Ich studierte Malerei und Animationsfilm, später wurde ich Performer. Da habe ich alles benutzt, da war alles enthalten, eine Art von Multimedia-Performance mit den Techniken der 80er Jahre, mit Video, Live- und Non-live-Acts, Animation, Malerei … Es war eine Art von Collage eine auf Zitaten basierende Performance, es war immer komplex. Eine einzige Methode ist nie genug, eine einzige Philosophie ist nicht genug… Man kann sich nicht auf eine Disziplin beschränken, nicht als Künstler und nicht als Mensch. Das entspricht nicht unserer Welt, wie sie im Moment ist. Darum arbeite ich immer mit mehreren Medien. Ich mache demnächst eine Ausstellung mit Werken, die man über einen längeren Zeitraum beobachten kann, da spielen Video und Computer eine Rolle. Es gibt einen Ausgangspunkt von Bedeutungen und der ist umgeben von Bildern, bewegten und nicht-bewegten, dabei geht es immer um ein Thema. Ich habe mich in der letzten Zeit viel mit Tradition beschäftigt, mit unserem Verhältnis zur Integrität, zu Tradition, zur Geschichte, zu vergangenen Kulturen… Man muss sich die Dinge länger betrachten, wie eben ein Gemälde, und Video ist heutzutage wirklich eine der natürlichsten Kunstfor-men. Meine Malerei ist in einem sehr traditionellen Stil, im Stil des 19. Jahrhunderts. Sie sollen nicht zeitgemäß aussehen, auch wenn in vielen Fällen die Motiv aus der Gegenwart stammen. Gemälde sind wirklich nicht zeitgebunden. Man kann sagen, man mag etwas oder auch nicht, aber das hat nichts mit der Entstehungszeit zu tun. Ich mag Bilder aus der römischen Zeit vor 2000 Jahren, und es stört mich nicht, dass das alt ist, das ist allemal so komplex, wie ich mir das erwarte. Aber ich mag natürlich auch heutige Maler. Man muss sich nicht mit der eigenen Epoche identifizieren, am allerwenigsten heute. Man muss nicht einer bestimmten Bewegung oder Philosophie nachlaufen. Es gibt so viele Bewegungen so viele ganz verschieden Kulturen, die trotzdem im Austausch miteinander zusammenleben. Im Moment benutze ich dunkle Farben, die Farbtiefe. So wird das Bild fast klassisch. Viele Maler machen Bilder, die wie mit dem Computer gemacht sind. Das ist nicht meine Sache. Ich will wirklich zwei verschiede Aspekte der Zeit erfassen…

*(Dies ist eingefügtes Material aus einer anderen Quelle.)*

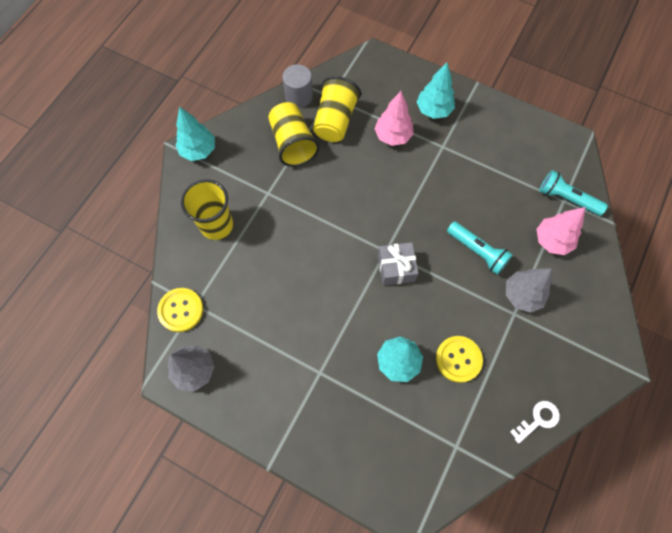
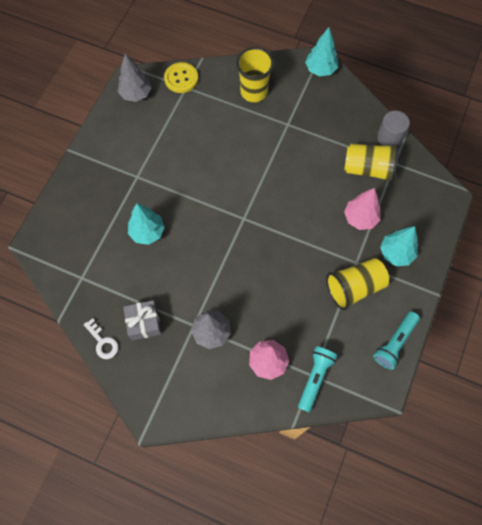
camera: 85 degrees right, 0 degrees up
(293, 143) = (338, 137): yellow cup -> yellow cup (354, 287)
(396, 268) = (228, 227): grey gift -> grey gift (144, 323)
(458, 359) = (151, 278): yellow button -> none
(477, 251) = (250, 294): turquoise flashlight -> turquoise flashlight (395, 343)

Du hast schon an mehreren Symposien teilgenommen. Welchen Eindruck hattest du in diesem Jahr, und was für Möglichkeiten kannst du dir für die Zukunft vorstellen?

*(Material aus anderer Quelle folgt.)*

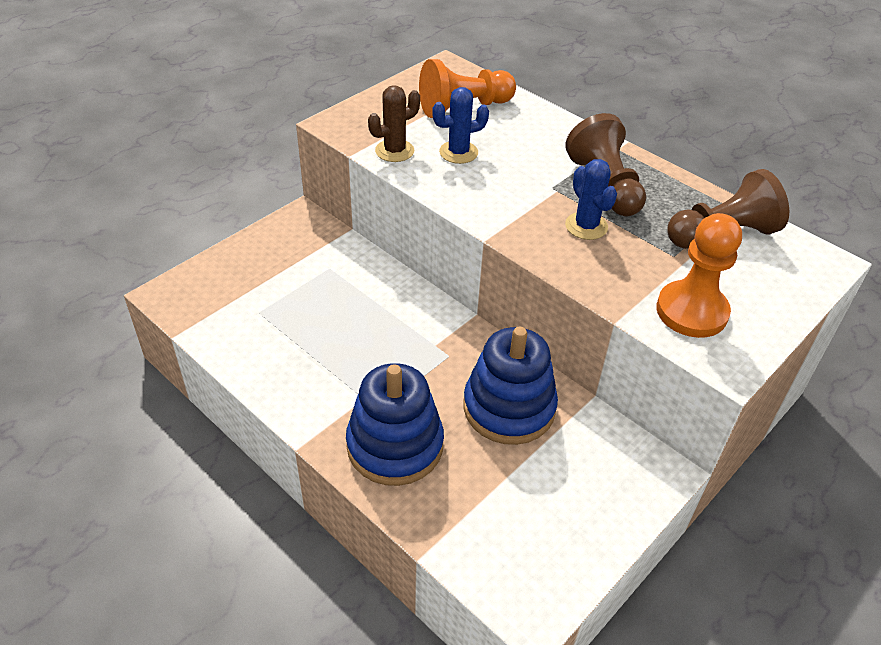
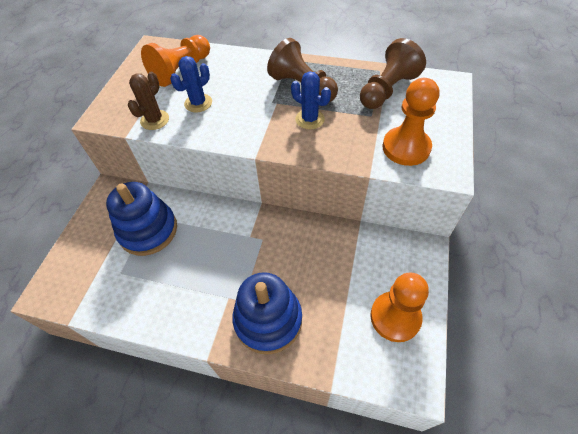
camera: 25 degrees left, 10 degrees up
(509, 408) = (319, 255): blue stacking toy -> blue stacking toy (148, 230)
(559, 526) = (395, 317): none -> orange pawn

Es hat mir Freude gemacht, wir haben gut gearbeitet, und ich konnte auch vieles lernen aus dem Zusammensein mit so verschiedenen Menschen, aus den zahlreichen Gesprächen. Es kam mir vor wie eine normale Form zu leben, so wie es sein sollte. Man mag ja nicht unbedingt die sehr guten Restaurants am liebsten, sondern die angenehmen, anheimelnden. Die gefallen mir. Das Problem ist, dass so etwas wirklich schwer zu finden ist. Wenn man finanzielle Unterstützung braucht, muss eine Sache für die Geldgeber immer groß aufgezogen werden, mit großen Namen und trendigen Ansagen. Hier hoffe ich, dass das so bleibt, diese Mischung, einige bekannte, einige weniger bekannte Namen und eine normale Art zu leben und zusammenzuwirken. So haben die Leute eine Chance, sich kennenzulernen. Ich hoffe das geht weiter so.